Don't worry about unimportant stuff like which side the steering wheel is on (hopefully right, we're in Thailand), automatic or manual tranny or turbo-charged engine.

Hope you're sitting down.



There you go. A brand spankin' new white Boxster. Actually a seventeen-year-old, high-kilometer 2003 Audi TT Quattro. On sale for only ฿750000. Or $24,517.82 at current exchange rates. If you could find a new Boxster or Mercedes SL in whatever color, expect to shell out close to half a million bucks.

Godspeed with delivery 'cause that's in Bangkok and we're in Kamala. Phang Nga Province. 838 kilometers away. So you should get it in time for Christmas. Next year.

Just get the green Suzuki and be happy.





Questions courtesy of The Friday Five. Thank you!

1. What was the best part of your Halloween this year?

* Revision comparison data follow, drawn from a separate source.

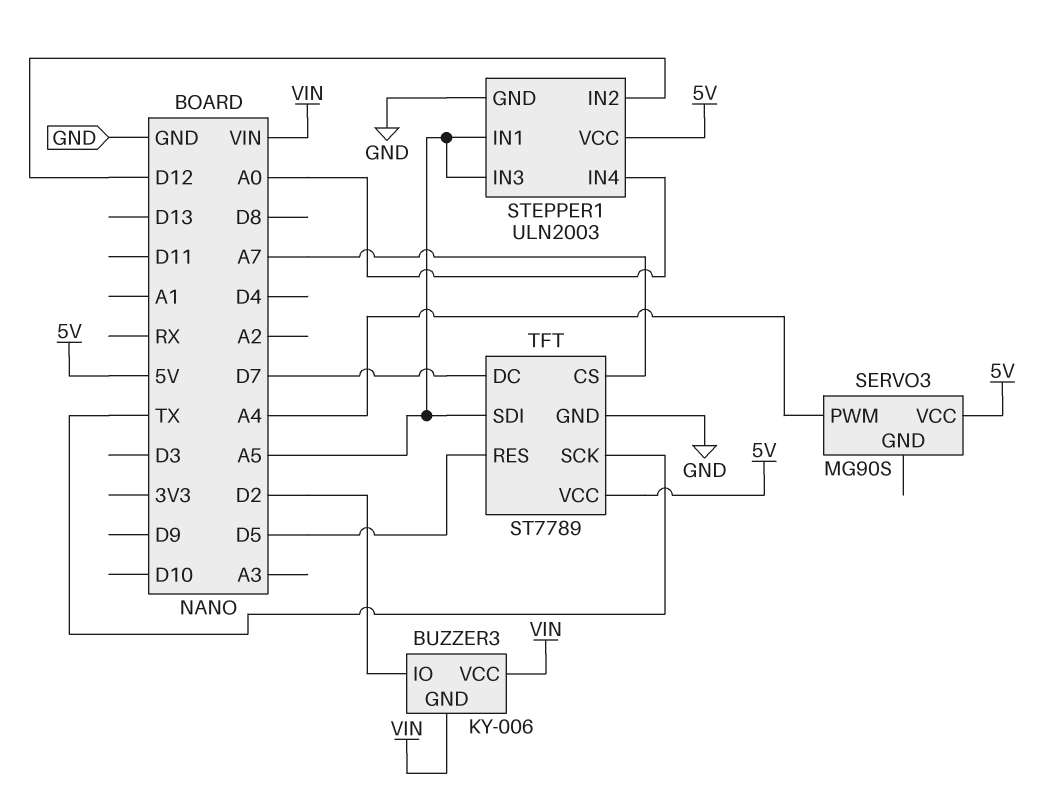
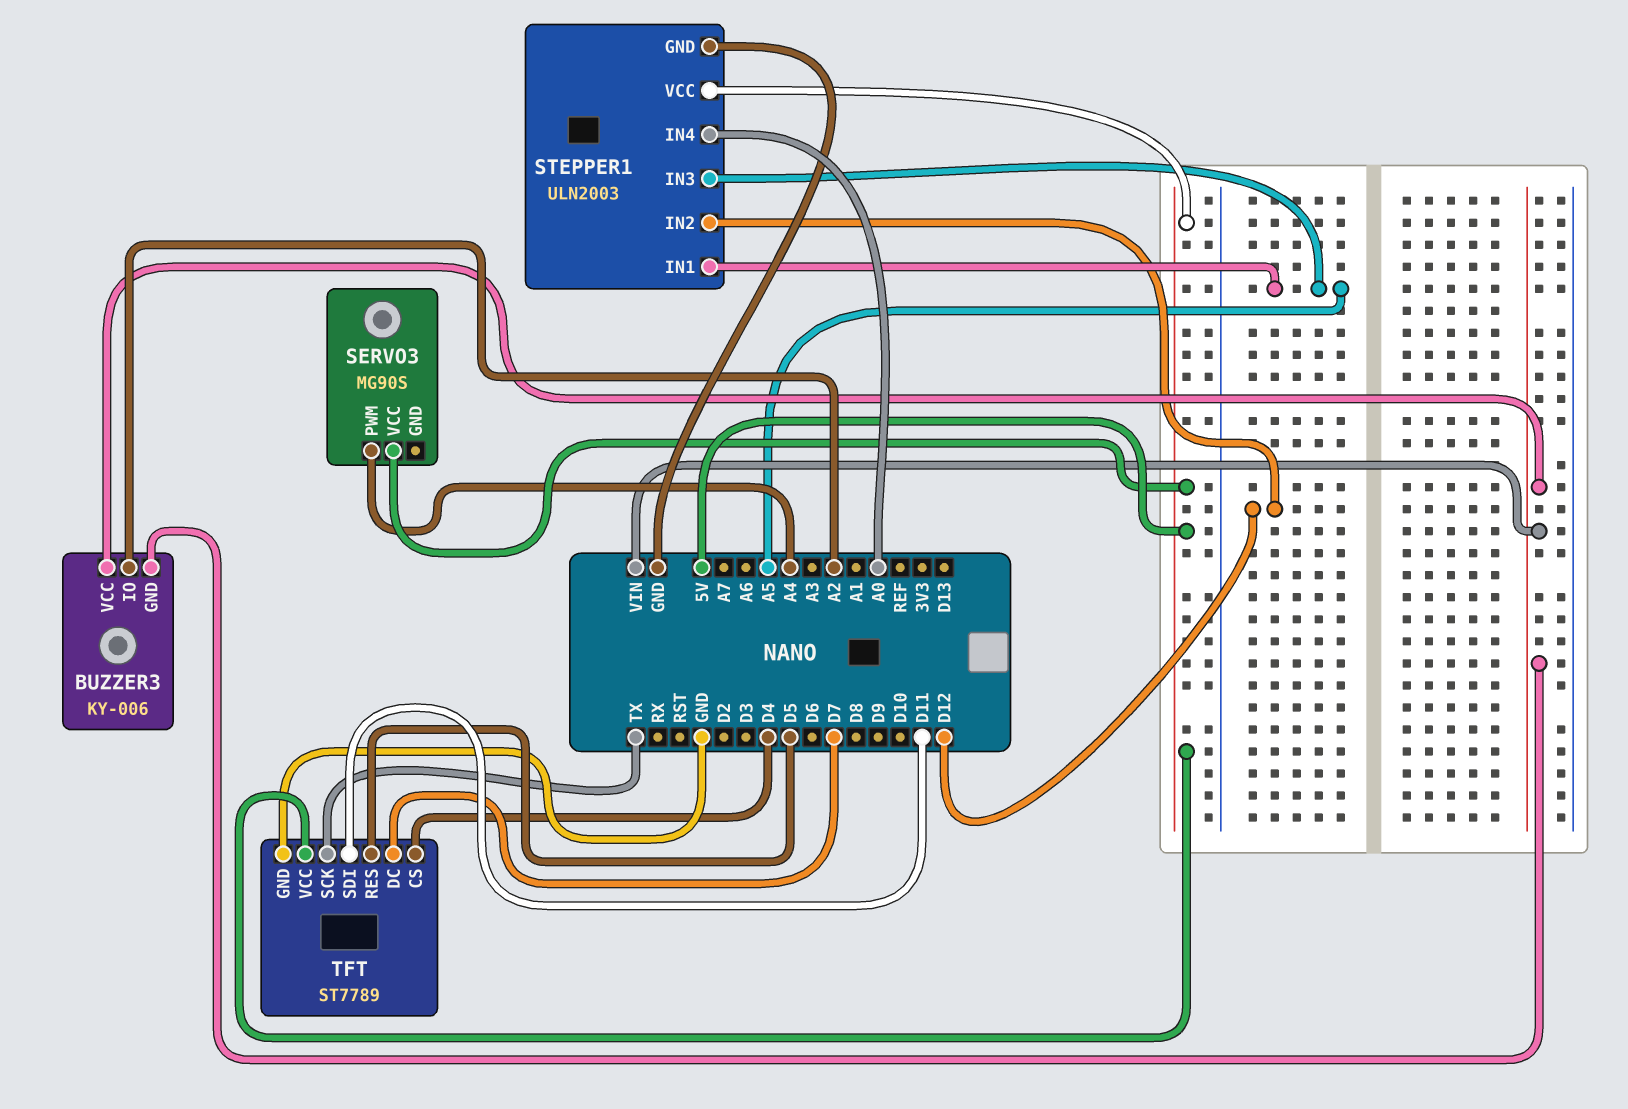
BUZZER3 pin IO: D2 -> A2
TFT pin CS: A7 -> D4
TFT pin SDI: A5 -> D11

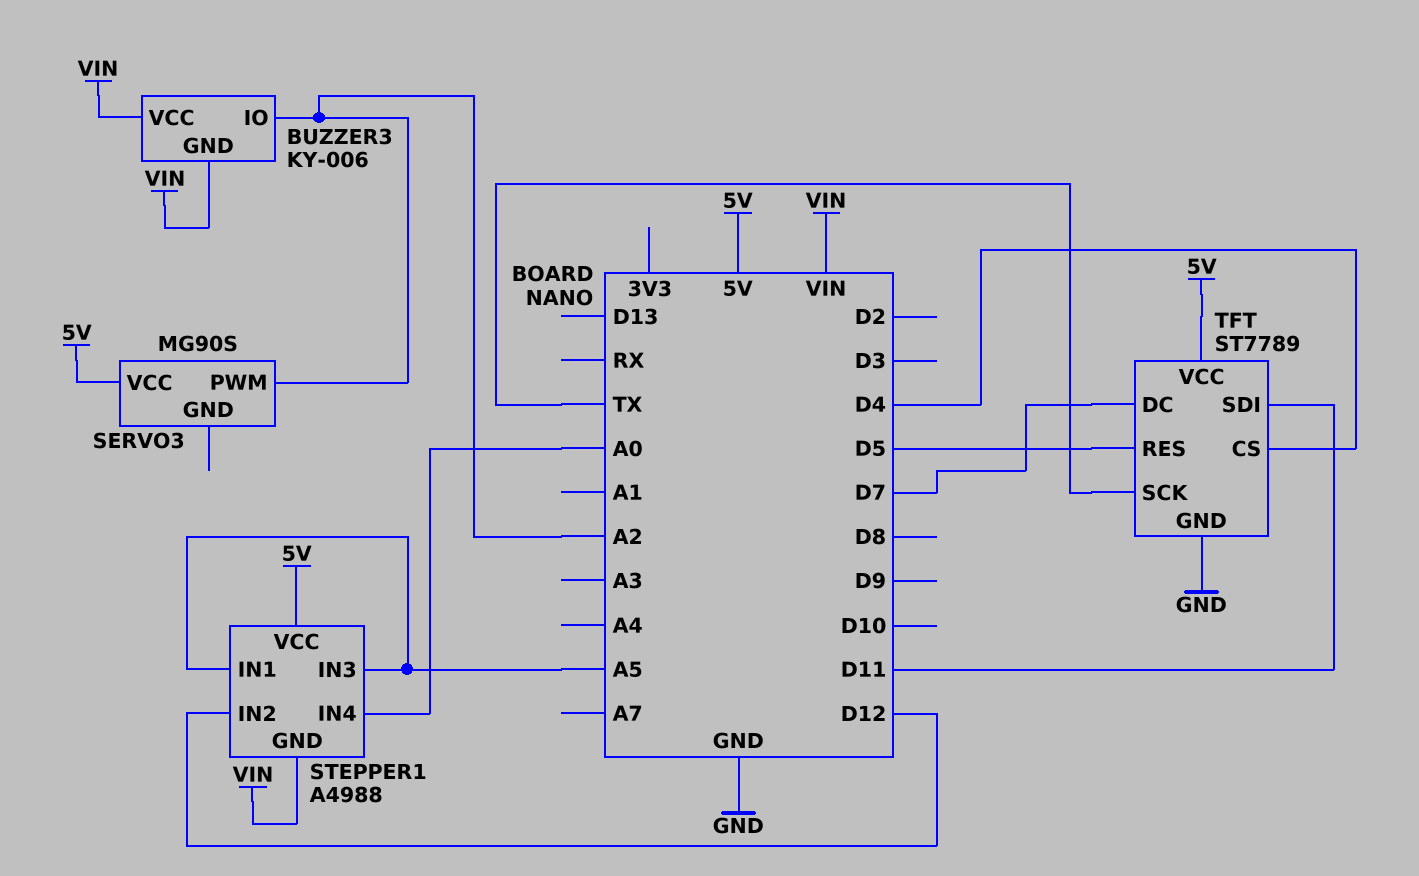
SERVO3 pin PWM: A4 -> A2
STEPPER1: ULN2003 -> A4988
STEPPER1 pin GND: GND -> VIN

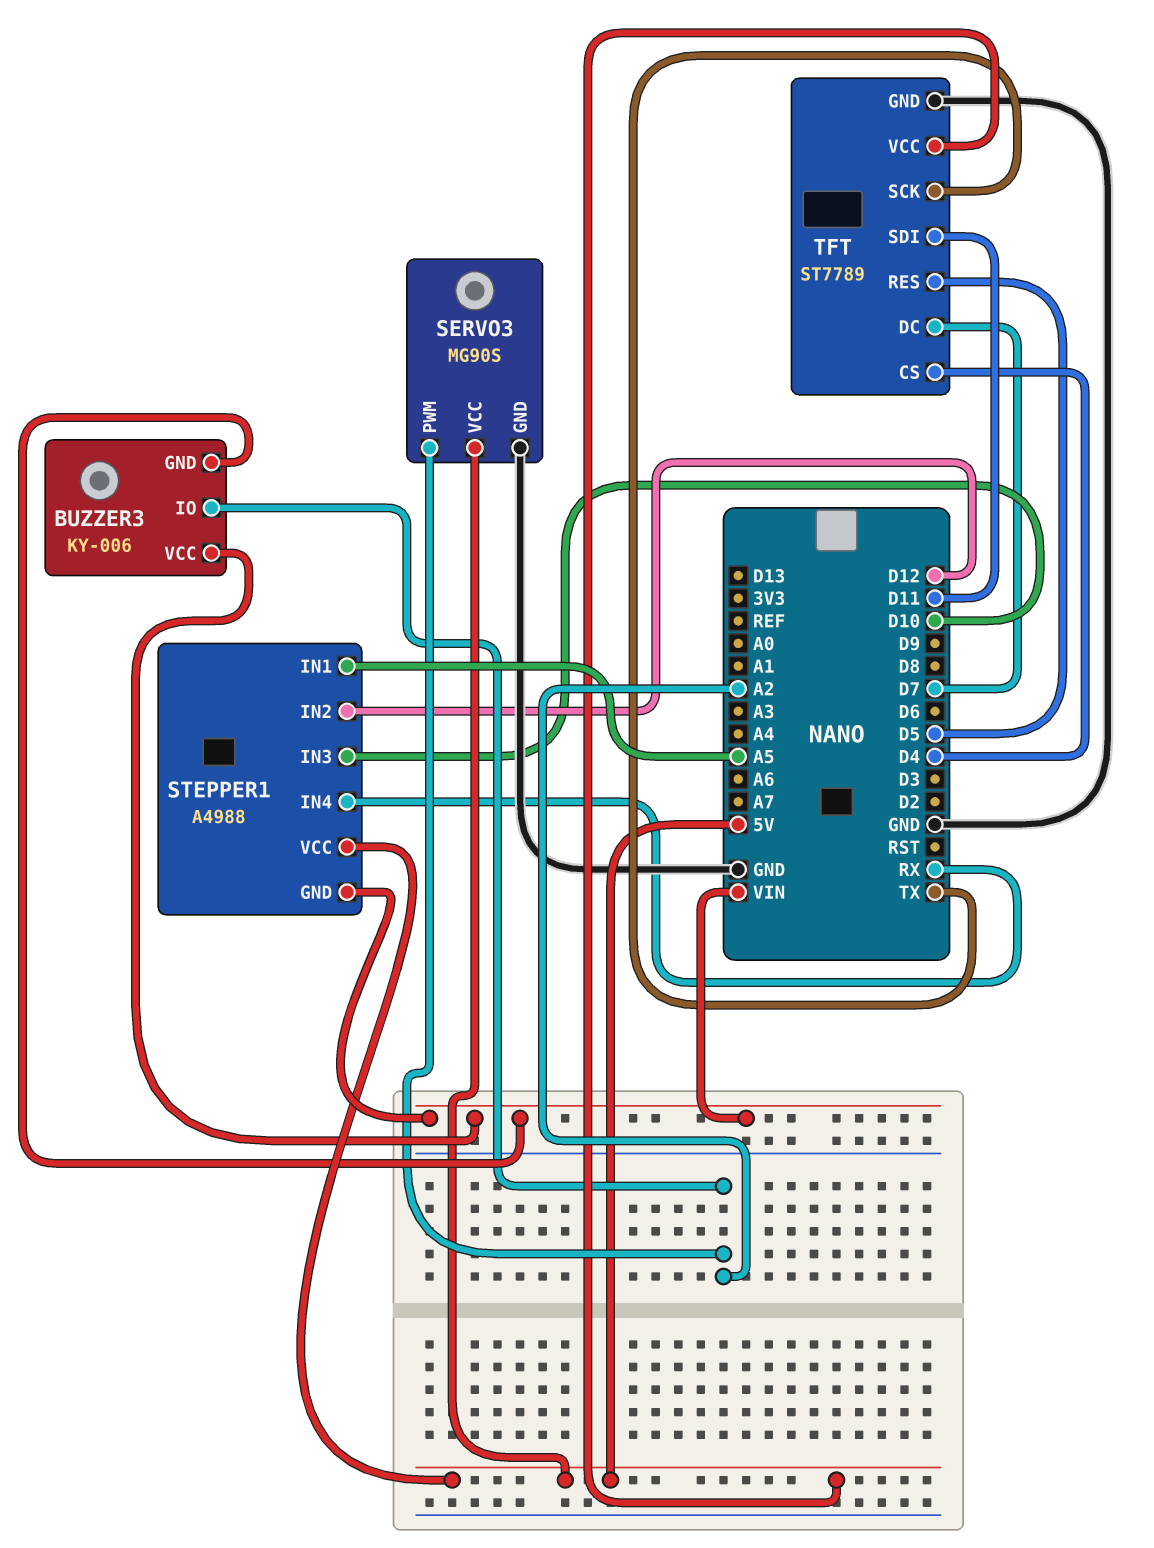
SERVO3 pin GND: none -> GND
STEPPER1 pin IN3: A5 -> D10
STEPPER1 pin IN4: A0 -> RX

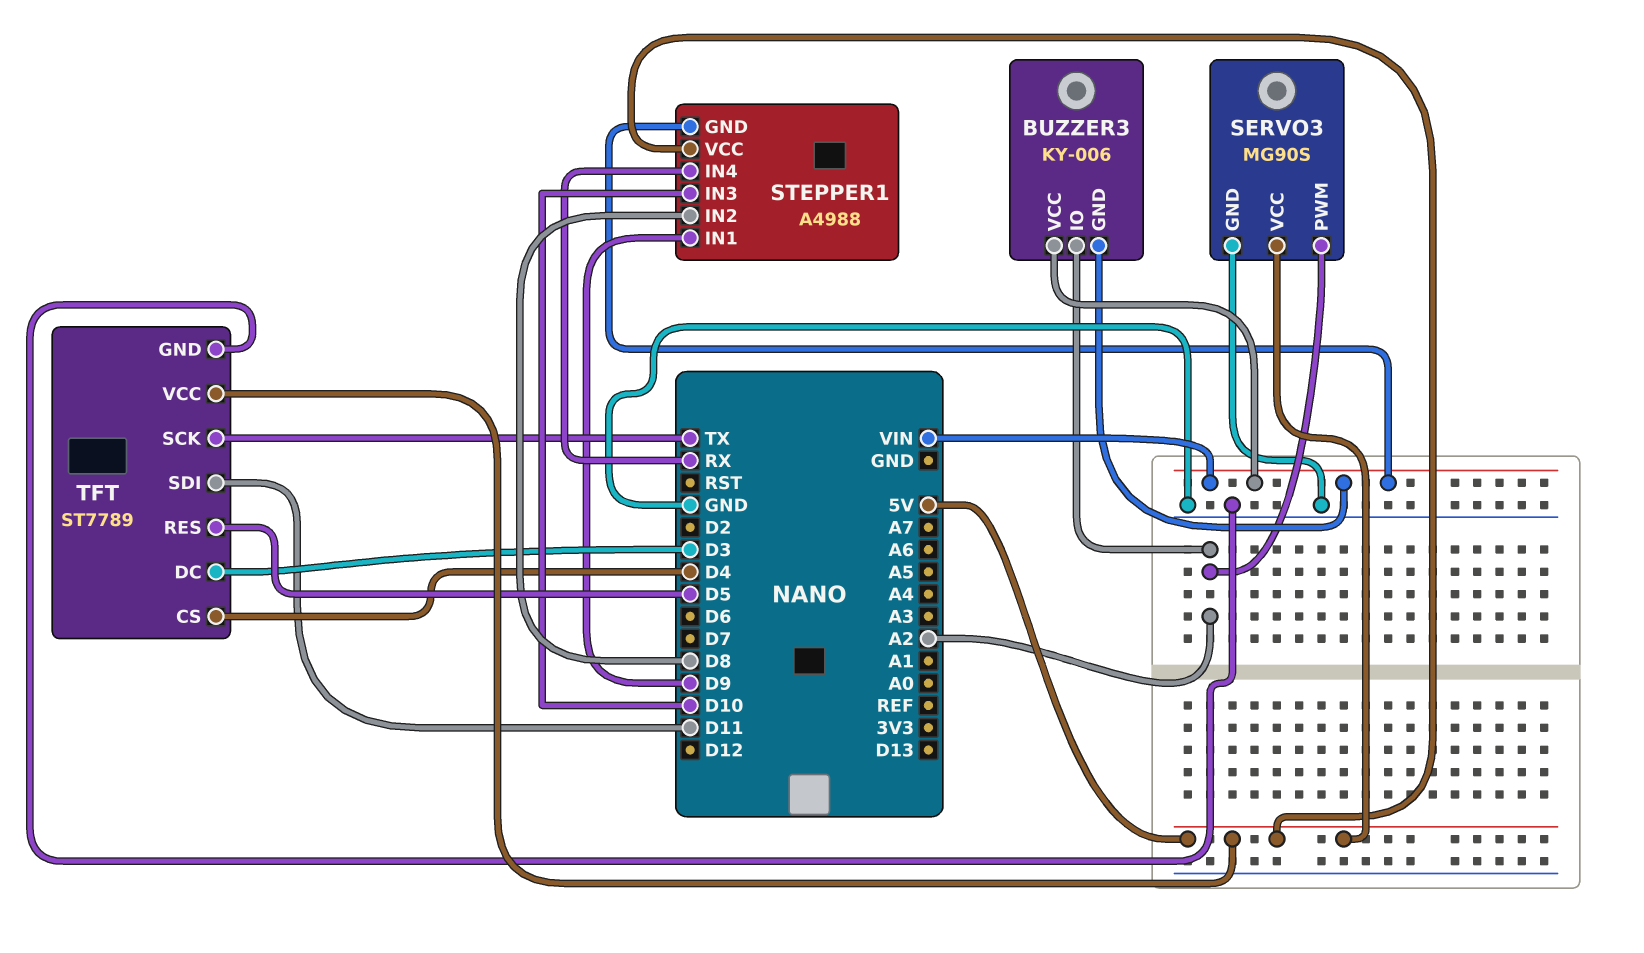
STEPPER1 pin IN1: A5 -> D9
STEPPER1 pin IN2: D12 -> D8
TFT pin DC: D7 -> D3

There wasn't. As neighborhood association Halloween Queen, I cancelled Halloween. No nighttime Trick Or Treating, no après party with a [supervised] fire for making s'mores with the older children helping the young ones and maybe just a little bit spooky stories, no Chili Cook-Off Competition for the adults.

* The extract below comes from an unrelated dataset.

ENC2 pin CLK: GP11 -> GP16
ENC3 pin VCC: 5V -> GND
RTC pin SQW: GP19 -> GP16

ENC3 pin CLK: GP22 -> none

Running the coveted Neighborhood Association Golden Ladle Award through the dishwasher not recommended 'cause all the glitter will come off.

I did go to the frozen custard stand for their very special Flavor Of The Day. Blue Moon. No carhops and strict social distancing kind of puts the crimp in the drive-in experience.

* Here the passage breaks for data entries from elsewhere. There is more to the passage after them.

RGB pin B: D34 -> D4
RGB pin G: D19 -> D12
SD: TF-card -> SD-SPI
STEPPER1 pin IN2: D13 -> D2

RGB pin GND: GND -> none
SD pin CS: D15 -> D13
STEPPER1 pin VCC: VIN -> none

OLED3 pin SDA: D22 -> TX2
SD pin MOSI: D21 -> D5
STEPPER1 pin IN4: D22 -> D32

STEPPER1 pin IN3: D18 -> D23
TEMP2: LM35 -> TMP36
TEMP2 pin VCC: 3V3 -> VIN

And all the neighbors went outdoors to view the blue moon. In the sky.

2. What is your best Halloween memory of all time?

My boyfriend knows my favorite animal is the dairy cow. He begged his mother to make a Holstein-Friesian outfit. One of those adorable little kid hoodie and sweatpants costumes. With spots and a tail.

And because of coronavirus, a matching spotted mask.

Then he asked his mother for permission to cross the street to see me.

3. What are the three things that you enjoy the most about the fall season?

1. Walking through the forest in the crisp weather to the spring to gather watercress.

2. Stopping at roadside farm stands for baking pumpkins and jack-o'-lantern pumpkins.

3. Attending morning Mass and then climbing the bell tower of the basilica and walking the Stations Of The Cross.



4. What is your favorite autumn memory?

Driving home through the forest from the supper club, a special type of restaurant unique to Wisconsin that has unfortunately become extinct, on a soft autumn night with the top down on the roadster. On twisting leaf-strewn asphalt roads with my favorite songs on the stereo.



Hard to believe being that young. Still in high school. Rina, the drummer, and I are the same age. Trying to get a visa and tickets for their fifteenth anniversary concert in Osaka in August.

5. If you could travel anywhere to experience autumn, where would you go and why?

Stay right here. Winter is my favorite season; autumn is a close second.

A few weeks ago, experienced a glorious Indian Summer day. Put the top down on the roadster and went for a spin. Was gone all day and most of the night. Even took the ferry to Washington Island.